REKLAMA
W niedzielę odbędzie się druga tura wyborów samorządowych, w których będziemy wybierać wójtów, burmistrzów i prezydentów miast. Nie jest łatwo prowadzić w tych dniach kampanię wyborczą i dotrzeć ze swoim przekazem do Polaków, którzy zaabsorbowani są odwiedzaniem grobów bliskich.
Być może dlatego doszło do takich sytuacji jak pojawienie się we Wszystkich Świętych prezydenta Andrzeja Dudy na cmentarzu w Nowym Sączu w towarzystwie kandydatki PiS na prezydenta miasta Iwony Mularczyk, która jest żoną posła tej partii Arkadiusza Mularczyka. Opozycja i osoby niesympatyzujące z obozem władzy zarzucają głowie państwa, że była to swego rodzaju agitacja wyborcza. Nie dla wszystkich są przekonywające jego wyjaśnienia, że w Nowym Sączu był prywatnie, że z okolic tego miasta pochodzi rodzina jego żony, a Mularczykowie są od lat jego dobrymi znajomymi.
REKLAMA
Z oburzeniem w mediach społecznościowych spotkał się również przypadek Mariusza Bodo, kandydata PiS na prezydenta Skarżyska- Kamiennej.
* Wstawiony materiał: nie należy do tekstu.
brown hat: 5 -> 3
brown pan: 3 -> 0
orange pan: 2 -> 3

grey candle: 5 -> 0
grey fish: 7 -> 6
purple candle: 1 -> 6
W sieci pojawiły się informacje, że we Wszystkich Świętych przed nekropoliami były rozdawane zapałki z wizerunkiem tego polityka. „Agitacja wyborcza pod cmentarzami. Mega niesmak! Kandydat i sztab kandydata nawet nie potrafi poszanować tego dnia i prowadzi kampanię wyborczą w taki sposób. Przykre, bardzo przykre, bo idąc na cmentarz, chciałem odpocząć od tej nagonki politycznej i pomodlić się za bliskich, ale niestety pojawili się… Bardzo, bardzo duży minus. Pasuje tu idealnie hasło: »Po trupach do celu…«”, czytamy na Facebooku na profilu Spotted: Skarżysko-Kamienna.
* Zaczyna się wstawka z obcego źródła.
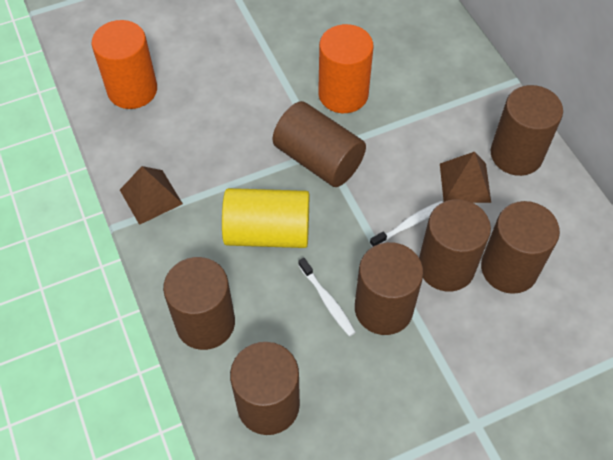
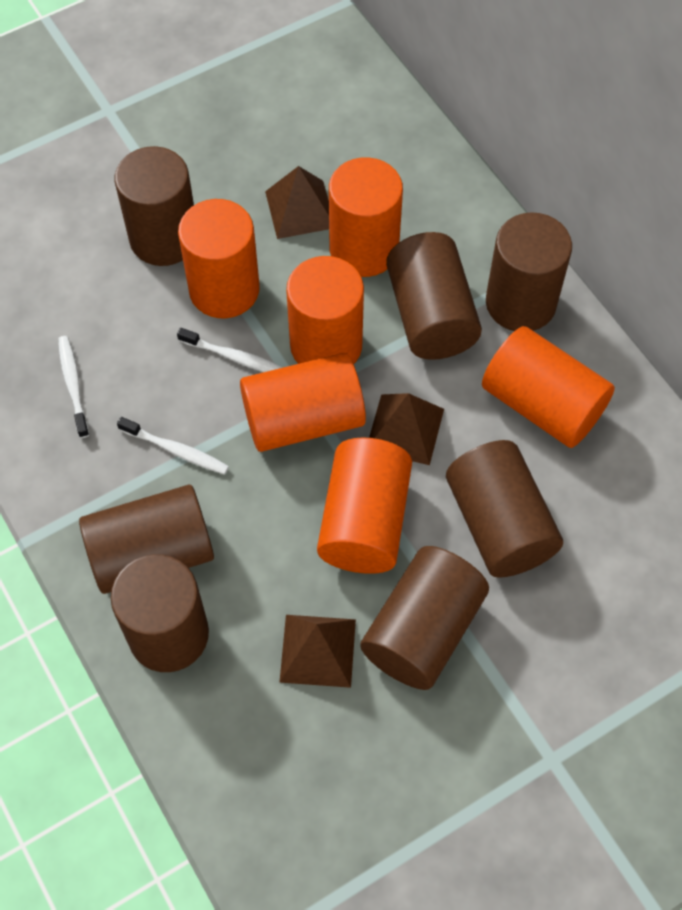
brown pyramid: 2 -> 3
orange cylinder: 2 -> 6
white toothbrush: 2 -> 3
yellow cylinder: 1 -> 0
Podobna sytuacja miała miejsce w Dąbrowie Górniczej. Tam rozdawano zapałki z wypisanym na opakowaniu nazwiskiem Roberta Wyrwasa, kandydata na prezydenta miasta popieranego przez PiS. „Dziś rano byłem na cmentarzu, dzień zadumy, pamięci o bliskich, szacunku dla tradycji… I było całkiem miło, ale kupując na straganie, dostałem w gratisie zapałki. I tu trafił mnie szlag ! Jakie jeszcze granice są w stanie złamać te gorące »główki«, czy istnieje jakieś tabu? Zresztą zobaczcie sami, co można dziś dostać w gratisie…”, pisze na Facebooku i załącza zdjęcie pudełka zapałek Mariusz Rak.
Kandydat PiS na prezydenta Dąbrowy Górniczej jest dziś posłem partii Jarosława Kaczyńskiego. Portal WP.pl zwrócił się do niego z prośbą o wyjaśnienie tej przycmentarnej agitacji, ale polityk nie odpowiedział. Warwas otrzymał w pierwszej turze 25,26 proc. głosów, a jego główny kontrkandydat Marcin Bazylak (SLD Lewica Razem) – 34.23 proc.